Non fu mai un uomo di rottura, ma di dialogo, anche su piano sociale, lo testimoniano i rapporti con l’Azienda Mineraria, tra i minatori e nel rapporto con il clero e la sfera religiosa.

A questo proposito, mi preme ricordare il suo rapporto ed il ricordo affettuoso che aveva di don Vito Sguotti, che è stata una figura importante nella storia della Città, ben al di là della sua funzione di Sacerdote, quello con don Luigi Tarasco, cappellano dell’Ospedale Sirai, con i quali ha condiviso alcuni dei passaggi difficili dei primi anni di vita di Carbonia e, in ultimo, nella seconda metà degli anni ‘80, con fra Nazareno da Pula, con don Amilcare Gambella, che lo ricorderà nell’intervento successivo al mio, anni nei quali si era riavvicinato anche dal punto di vista spirituale alla fede e alla Chiesa.

Era inoltre animato da una curiosità culturale ed intellettuale non comune, per le vicende del Bacino Minerario e della sua classe operaia, era un lettore vorace e sempre impegnato nella ricerca di documenti.

Per questa sua attitudine alla ricerca ed all’accumulo di carte, atti, documenti, fotografie, pubblicazioni ,era avvertito come un pericolo, lo dico simpaticamente, soprattutto nelle sezioni di partito.

Questa tenacia gli ha consentito di acquisire e conservare un patrimonio documentale di grande rilievo del quale troviamo già da tempo, un significativo riconoscimento con delle citazioni in pubblicazioni di carattere nazionale, quali: “Carbosarda”, a cura di Giuseppe Are e Marco Costa, nella collana Mondi Operai nell’Italia del Novecento;

Ricordo di aver ricevuto da lui in dono, copia originale del Piano Levi, copia dell’Atto costitutivo della Società delle miniere di Iglesias, stipulato a Parigi nel 1867.

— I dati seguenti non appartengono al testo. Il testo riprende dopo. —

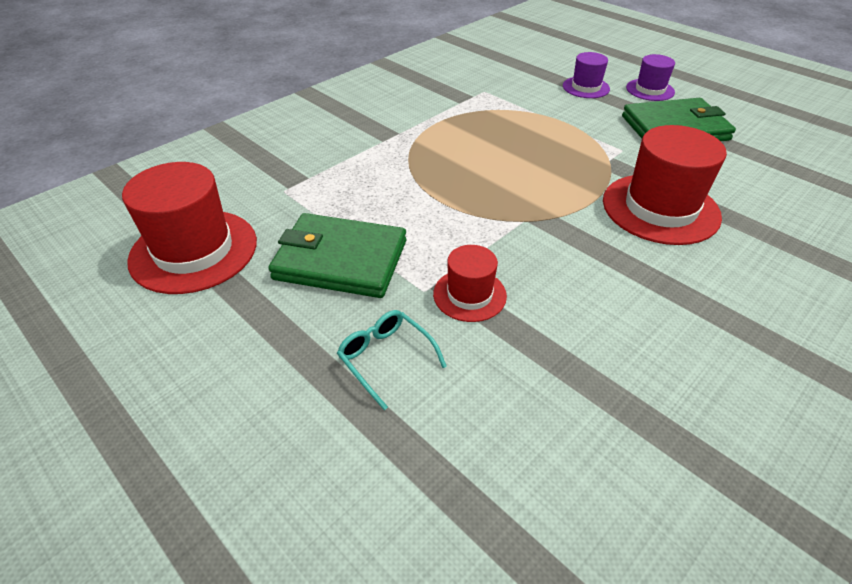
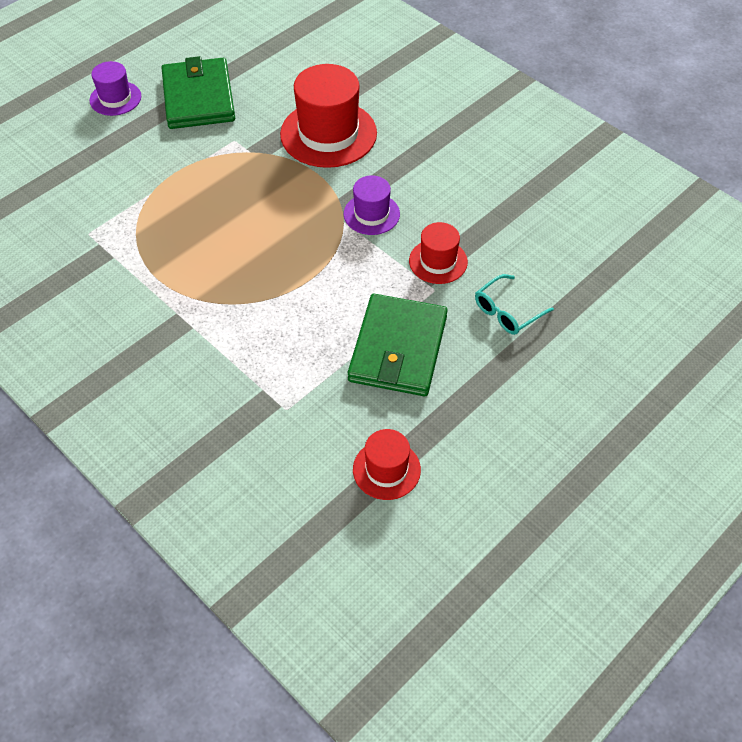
camera: 90 degrees left, 10 degrees up
(194, 250) = (386, 469): red hat -> red hat, size x0.55
(586, 87) = (98, 146): purple hat -> purple hat (371, 214)

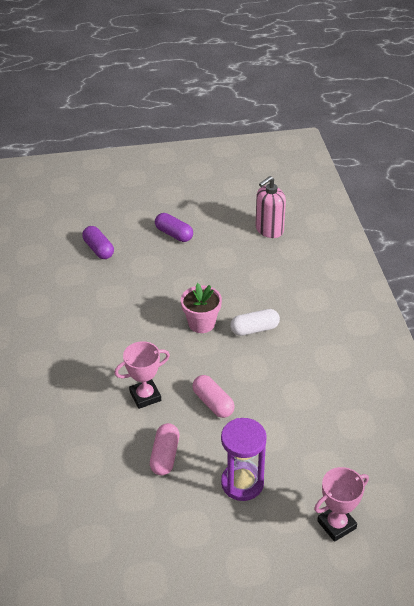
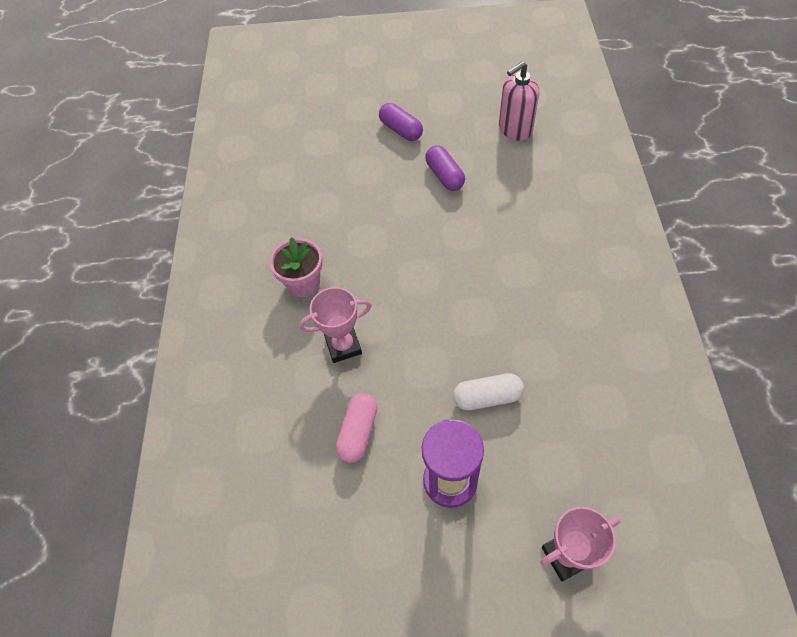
camera: 10 degrees right, 15 degrees up
(98, 249) = (311, 145): purple capsule -> purple capsule (444, 176)
(201, 323) = (421, 250): pink flower pot -> pink flower pot (303, 283)
(213, 403) = (424, 362): pink capsule -> none
(254, 329) = (485, 263): white capsule -> white capsule (487, 397)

In questo lavoro era particolarmente scrupoloso ed aveva metodo e questo è stato tra gli altri, uno dei  tratti moderni della personalità di Puggioni sui quali intendo soffermarmi, perché sono un coniugato di sensibilità e lungimiranza insieme.

Tra le sue attività, delle quali mi aveva parlato e di cui ebbi modo di prendere visione, c’è un’interessante rassegna biografica di figure che hanno segnato la storia della città di Carbonia attraverso le lotte, la quotidianità, l’impegno istituzionale e religioso delle quali ha tracciato un ritratto di grande valore per la nostra memoria collettiva: Renato Mistroni, Silvio Lecca, Don Vito Sguotti, Pietro Cocco, Marco Aurelio Giardina, Giorgio Carta, Francesco Piga Onnis, Giuseppe Cabua, Claudino Saba e moltissimi altri.

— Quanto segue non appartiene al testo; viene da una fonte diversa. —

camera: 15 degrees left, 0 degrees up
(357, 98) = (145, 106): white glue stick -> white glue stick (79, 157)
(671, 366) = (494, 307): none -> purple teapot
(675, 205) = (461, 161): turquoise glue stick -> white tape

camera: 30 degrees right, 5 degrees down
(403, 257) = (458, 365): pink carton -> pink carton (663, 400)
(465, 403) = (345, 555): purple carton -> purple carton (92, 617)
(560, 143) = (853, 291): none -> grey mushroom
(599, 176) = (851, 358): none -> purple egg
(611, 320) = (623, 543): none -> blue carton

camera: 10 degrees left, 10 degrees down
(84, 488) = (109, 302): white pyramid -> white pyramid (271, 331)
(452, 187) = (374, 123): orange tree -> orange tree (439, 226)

Questo lavoro testimonia una grande sensibilità e la volontà di non disperdere un patrimonio di conoscenze e di memorie il cui valore culturale, sociale ed antropologico è di un’importanza inestimabile per tutti noi.

Devo aggiungere che proprio su questa traccia l’indimenticato compagno ed amico Sergio Usai, alla guida dell’associazione “La nostra storia – Le nostre radici”, si era impegnato a proseguire in un analogo lavoro di implementazione riguardante figure importanti della città e del mondo dello sport cittadino, che è bene tenere presente in memoria.

In ultimo, mi avvio a concludere, voglio esprimere il mio sincero apprezzamento per l’organizzazione di questa  conversazione.

Non è questa la prima occasione in cui l’associazione “Amici della Miniera” dedica un’iniziativa in ricordo di personalità che si sono distinte nella nostra comunità, segnalo quella dedicata alla figura di Silvio Lecca alcuni anni orsono, altre analoghe ci saranno in futuro, a partire dalla prossima in programma, dedicata alla figura di Aldo Lai.

E’ quindi doveroso apprezzare ed elogiare il proposito dell’associazione e di Mario Zara che la dirige,  perché rimanga così forte e determinata la volontà di restituire alla memoria collettiva una piena e completa evidenza di protagonisti della nostra comunità cittadina, qual è stato Antonio Puggioni.

Nel concludere il mio intervento, vorrei ringraziare l’associazione, per avermi concesso l’onore ed il piacere di contribuire a farlo insieme a tanti altri amici e compagni intervenuti a questa iniziativa.